After all that, the poor pigeon got a shivering fit, and even though I am very hard-line on the Paris Hilton mimsy pampering school of dog owner, the only answer was to wrap her in my rather chic new blanket:

2nd Dec 24

Do admit.

Hard to believe that these were actually bred as working dogs:

2nd Dec 25

Thin end of the wedge very clearly inserted. Please notice the amazing sheen on the Duchess's coat. This is because while I was away the darling mother and the heavenly stepfather combed both dogs every day with a special implement. Parents hath no greater love.

Wherever you are, my darlings, I hope you are warm and safe, and not stranded in an abandoned car on the road to Dundee.


  1. Lovely photos as always. Iparticularly like the trees swaddled with snow. Beautiful.

    Also glad to read (though delayed in saying I think) that you are home and safe and warm. The roads in Perth seem worse than ever this year from what I have heard (and will have hopefully cleared up by the time I approach them)

  2. Those last two photos are a clear communication of the message 'we are spoilt, we know it, and we're worth it'. Quite right too.

    And I think it's probably a missel-thrush.

    We're very snowy too in Norfolk, but your Scottish scenery is winning hands-down.

  3. Siobhan - so pleased you liked the trees. They were my secret favourites, too. Do go carefully on those treacherous roads.

    Cassie - they ARE worth it, and terrifying conscious of it, you are quite right. SO excited if you think my bird a missel thrush. I was hoping for that conclusion. It sounds so romantic.

  4. Such breathtaking beauty. And the ladies in the midst of it all. Quite lumpy.

  5. Oh most beautiful photos. Nothing else to say but that!! Lou xx

  6. Dear Miss W - thank you so much. I know you keenly appreciate the dear ladies, as I do yours. :)

  7. Tania, here's a beautiful bit of serendipity for you.

    I typed 'missel thrush' into Google Images to verify our conclusion (which I think is right, by the way). The best photo in the first set came up, and I followed the link: it gives you the option to visit the page on which the image has been found.

    Then I thought "I know that site". It came from this:

    - and Willow Cottage Theatre is a completely amazing garden, 17th century cottage, and open-air theatre, in deepest Essex, where I performed each year between 1974 (when I was 11) and 1978.

    The owner, Dick Williams, went to glory just a couple of years ago at a very advanced age; his widow, Christine, keeps the place running; and the missel-thrush image I'd found was the illustration for 'Dick's Day' (an annual event in his memory): "The missel thrush (who built her nest in the antlers of the deer head outside the shed) is now raising her second brood, and we hope they will fledge before Dick’s Day!"

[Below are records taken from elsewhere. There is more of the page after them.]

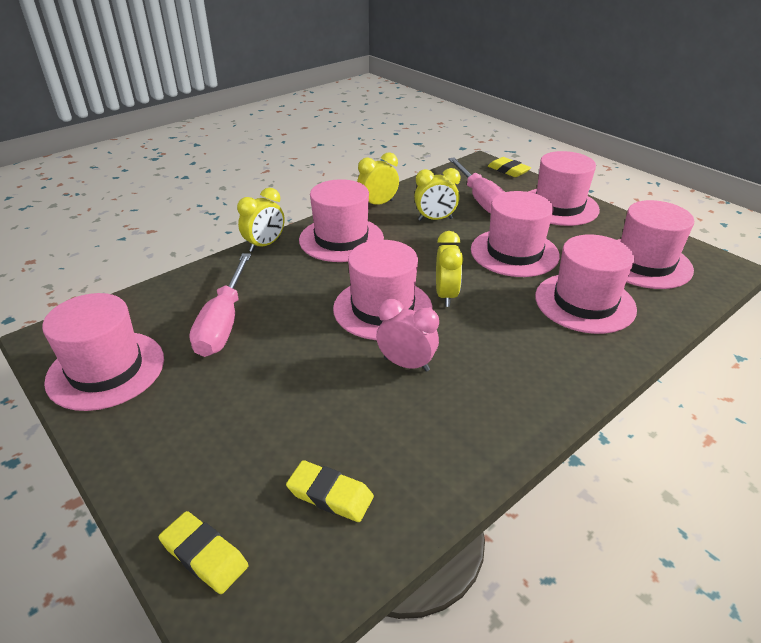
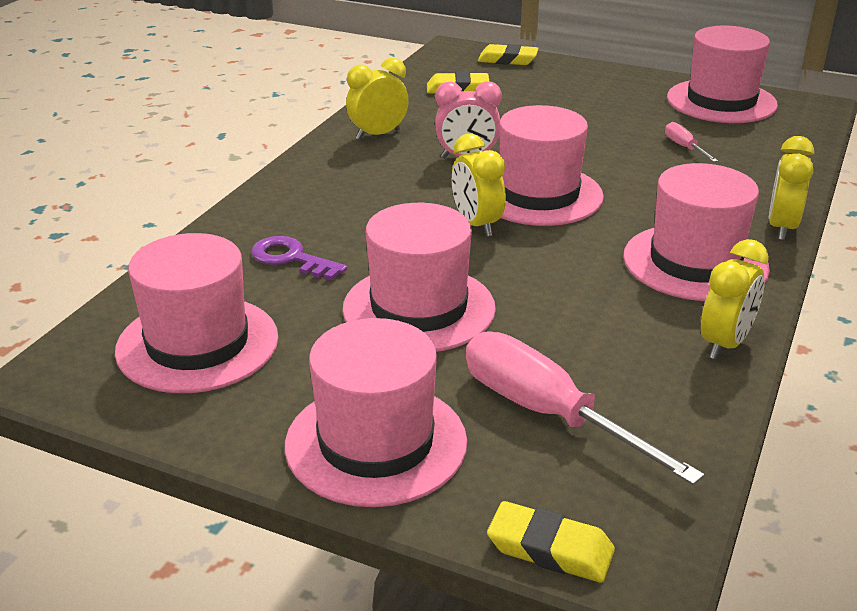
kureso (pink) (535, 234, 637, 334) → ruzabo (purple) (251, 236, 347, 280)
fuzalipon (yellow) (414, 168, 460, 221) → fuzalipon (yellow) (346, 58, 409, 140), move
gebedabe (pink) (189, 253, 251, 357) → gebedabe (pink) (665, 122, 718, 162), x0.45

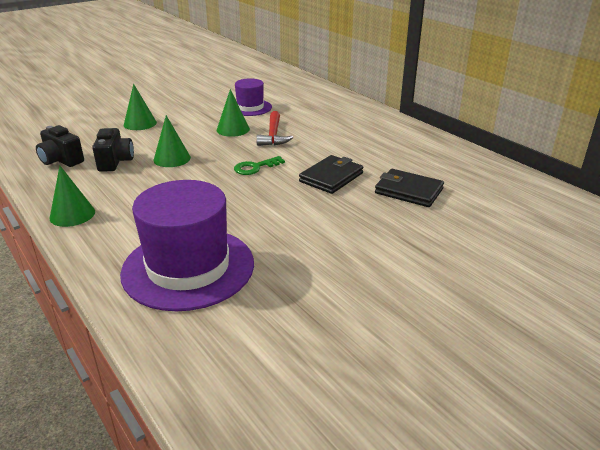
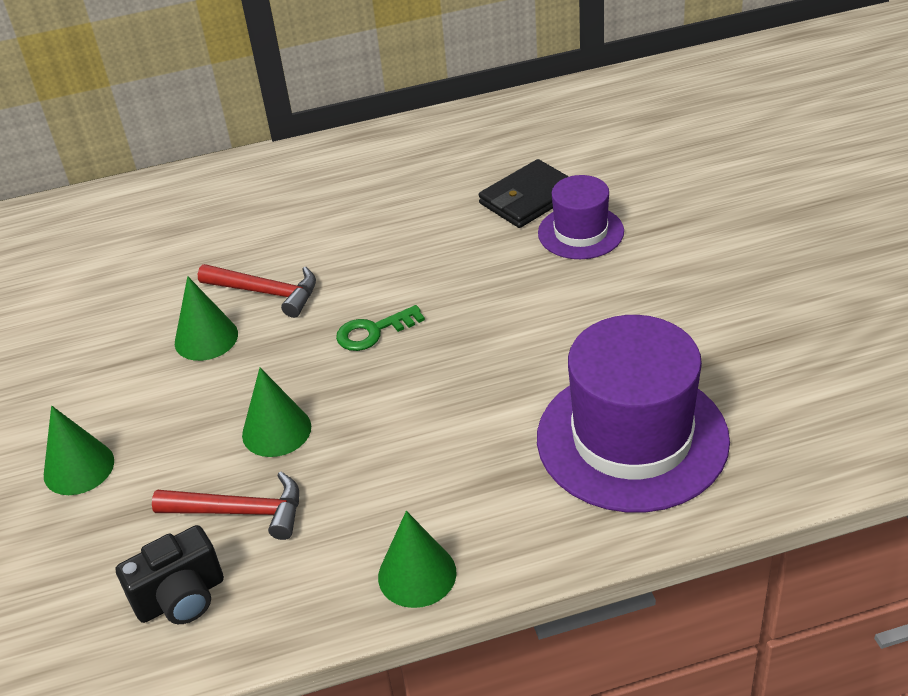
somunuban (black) (92, 128, 134, 172) → ravufel (red) (152, 472, 299, 540)
ruzabo (green) (234, 156, 285, 175) → ruzabo (green) (336, 305, 425, 351), 75 degrees clockwise
kureso (purple) (235, 78, 272, 116) → kureso (purple) (538, 175, 624, 259), move
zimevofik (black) (299, 155, 364, 194) → -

    What a happy coincidence.

  8. MAGICAL snow photos, especially adore the rosehips, but my favourite? the dear old pigeon in her blanket.

  9. Never mind the post! the pictures are heavenly and thank god you gave the dogs the blankets. I am sure they were chilled to the bone with all that snow.

    Yesterday was "supposed" to be the first day of summer. It poured. And its drizzling once again....

    The picture of the rose hips was amazing. I have never seen rose hips?? I have to go research them.

  10. What utterly beautiful pictures - especially the dignified stance of your two snow dogs.
    Every time I see your stunning place in the world I start missing that particular season. I'm now sitting here in summer and wishing for snow!

  11. Lou - so glad you liked the pictures. I fear I may be in danger of going into complete snow overload.

    Cassie - LOVE that story. Serendipity always makes me happy, and that was a dilly.

    Anne - so glad. You can't really beat a pigeon in a blanket.

    Mystica - so pleased you enjoyed the pictures. Funny to think of you across the world in a completely different season. The rose hips are what roses magically turn into when they stop flowering; little hard scarlet buds, conserving all their energy for next year's flowers.

    Em - this snow is rather amazing. Even in Scotland we don't normally get this much; it is like winters of old. I do feel very lucky though that I work from home and don't have to bash out in it to get to an office, but can just appreciate the beauty.